(Via OL Daily)
Good article that points to a problem with RSS and makes a pitch for some sanity. The problem is this: “If your feed works, if you are successful in attracting subscriptions on a global scale, if you do it right, you are doomed [because] everyone subscribes to a small file on your site. The critical word there is ‘everyone’.” Now of course, content syndication doesn’t work if nobody syndicates the content! The way RSS is supposed to work is that a website is accessed by a small number of harvesters; these harvesters, in turn, feed to people who have a specialized interest in a topic. But if people subscribe to individual feeds, rather than aggregated (and syndicated) feeds, then “it is like having a permanent listing on the front page of SlashDot.” Such a situation should never happen. You should not need to hit an individual feed once an hour. “In fact, you may not need my feed at all if this aggregator buddy’s feed has collected my posts with other opensource hippie sites and can provide you with a composite feed where the news is hourly different instead of my lazy two-days-maybe publishing cycle.” Via Seb (who had a good day today). By Gary Lawrence Murphy, Teledyn, November 24, 2003
One thing to add to this interesting and scary(?) scenario. Mark Fletcher at Bloglines comments that server-based aggregators hit sites only once no matter how many subscribers there are. That obviously keeps bandwith use down. More growing pains…

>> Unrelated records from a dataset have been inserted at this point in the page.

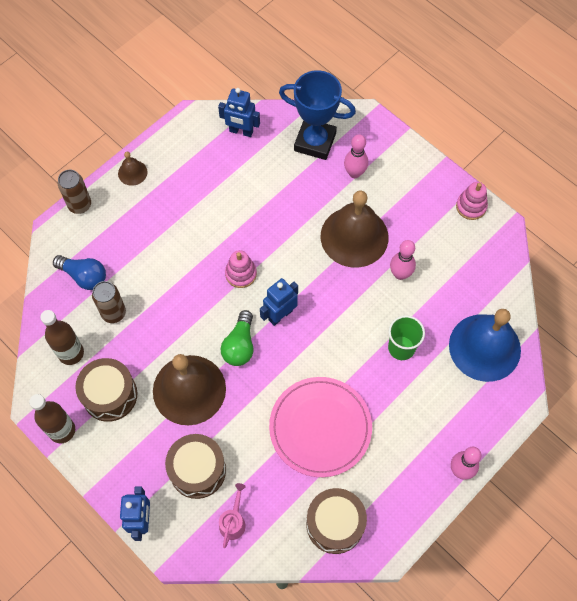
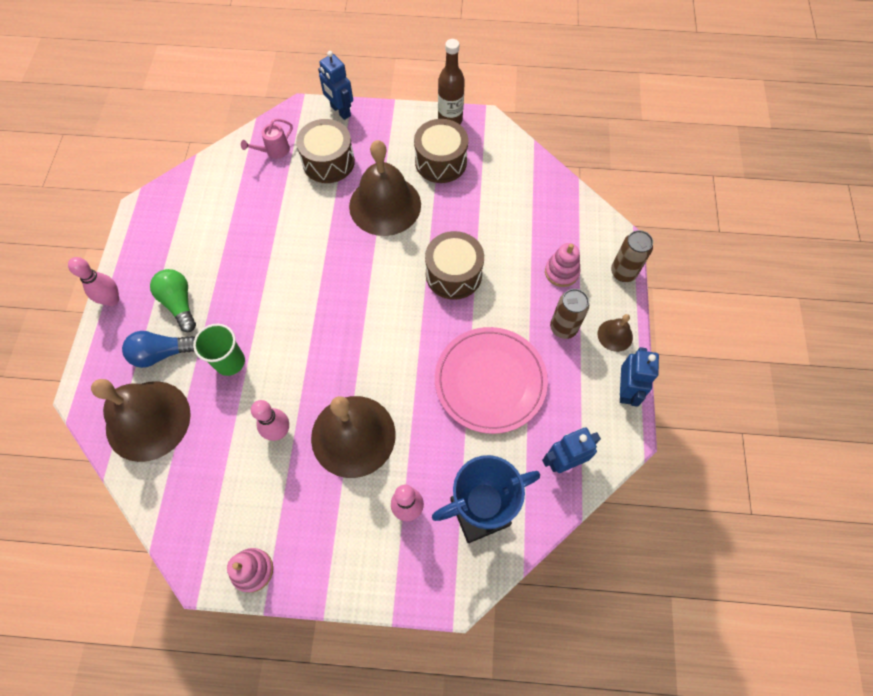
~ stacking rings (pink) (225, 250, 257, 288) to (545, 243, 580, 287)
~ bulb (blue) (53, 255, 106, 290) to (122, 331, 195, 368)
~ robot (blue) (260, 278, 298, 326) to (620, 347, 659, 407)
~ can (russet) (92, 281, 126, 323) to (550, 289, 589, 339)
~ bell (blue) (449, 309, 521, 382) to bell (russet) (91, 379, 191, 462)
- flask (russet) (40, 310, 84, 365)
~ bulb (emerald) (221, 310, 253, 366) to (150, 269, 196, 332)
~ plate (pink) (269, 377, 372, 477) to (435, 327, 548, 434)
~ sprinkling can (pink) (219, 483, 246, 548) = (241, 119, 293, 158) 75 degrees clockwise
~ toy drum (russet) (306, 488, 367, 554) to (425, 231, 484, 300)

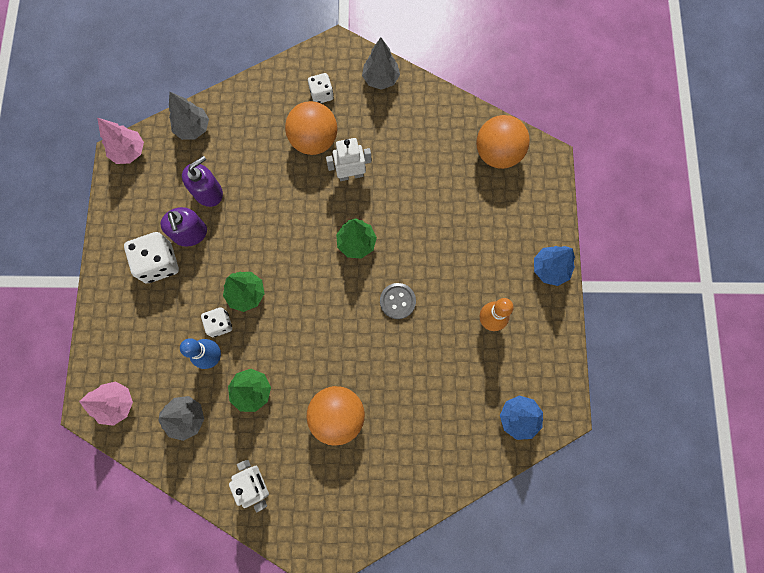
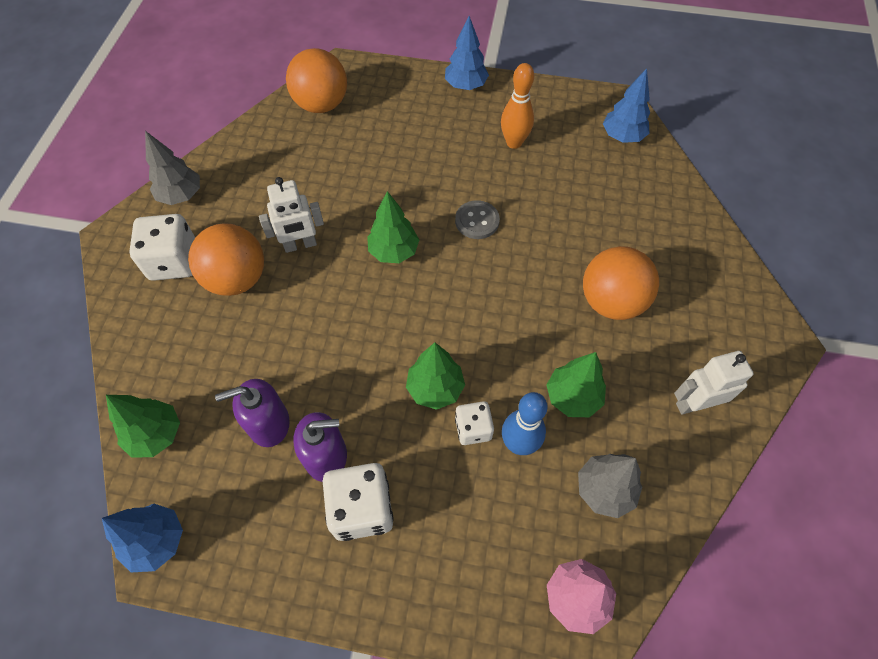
~ game die (white) (308, 73, 334, 103) = (129, 214, 195, 281) x1.67
~ fir tree (grey) (169, 92, 209, 140) to fir tree (emerald) (106, 395, 180, 458)
~ fir tree (pink) (97, 118, 144, 164) to fir tree (blue) (102, 504, 183, 572)
~ robot (white) (326, 138, 372, 181) = (259, 177, 324, 253) 105 degrees counterclockwise
~ soap dispenser (royal purple) (182, 156, 223, 207) = (215, 379, 290, 447) 75 degrees counterclockwise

There seems to be no better way to get a link on Weblogg-Ed than proclaim the end or death of something (I’ve demonstrated this myself with my “Manila is dying” line).
Anyhow, the article hits on real issues (and solutions), but is totally overwrought due to the fact this guy is stressed about having to pay more money for bandwidth.

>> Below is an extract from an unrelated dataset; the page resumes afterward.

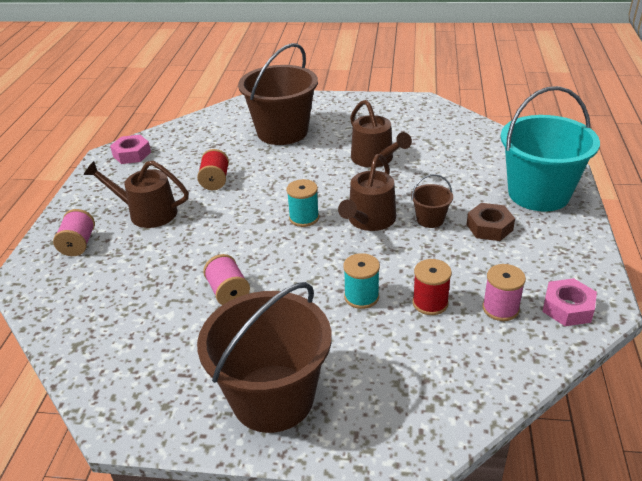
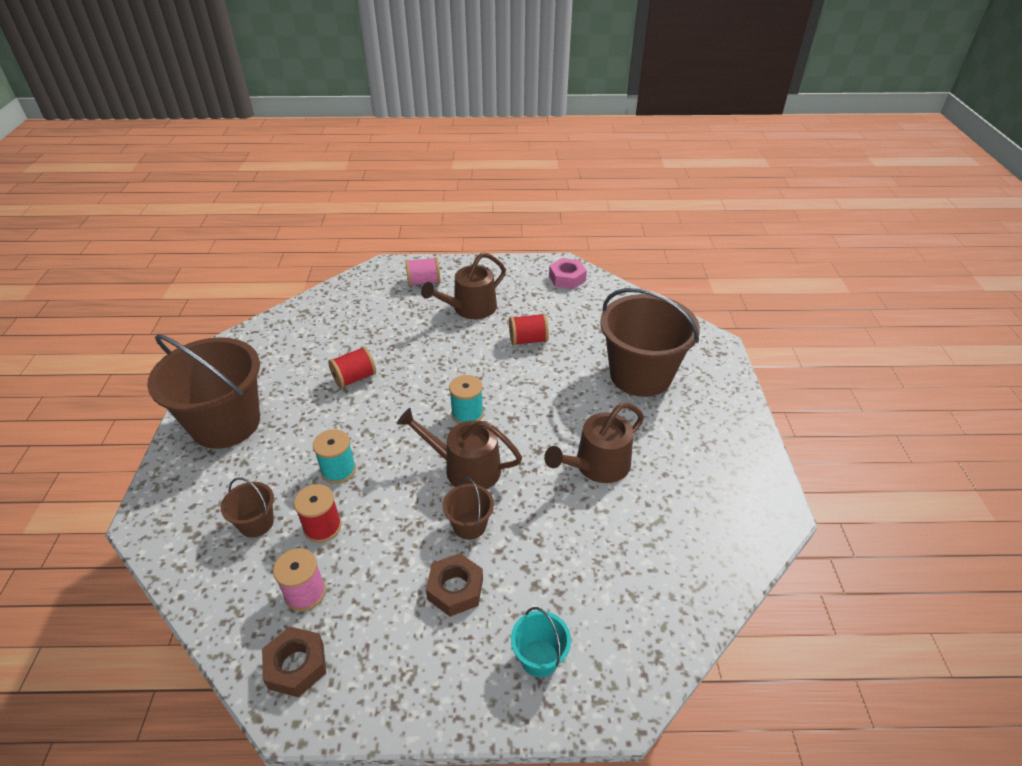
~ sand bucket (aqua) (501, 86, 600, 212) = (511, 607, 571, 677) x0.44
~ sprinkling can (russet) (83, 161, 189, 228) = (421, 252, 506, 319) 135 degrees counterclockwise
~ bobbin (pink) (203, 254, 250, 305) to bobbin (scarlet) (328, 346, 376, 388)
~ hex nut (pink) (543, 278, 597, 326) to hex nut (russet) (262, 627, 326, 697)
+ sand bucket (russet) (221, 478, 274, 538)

The biggest short term fix, as he mentions, would just be to get RSS aggregators to respect the existing protocols and not download the whole feed if there are no changes.
I like to keep track of trends…;0)
I’m mystified.
There is a real problem with broken newsreaders not doing the right thing.
However, most of his complaint seems to be misplaced. He’s got a popular site; rss, even with the broken newsreaders, is still reducing the amount of traffic. If thousands of readers hitting his rss feed 10 times a day breaks his bandwidth limit, how much worse would it be if those same thousands loaded his whole site once every day or two?
Just the text on my index file, without any of the graphics at all, is 120K, while the index.xml file is less than 8K. Complaining about users accessing the rss because it is a drain on resources just doesn’t make sense to me.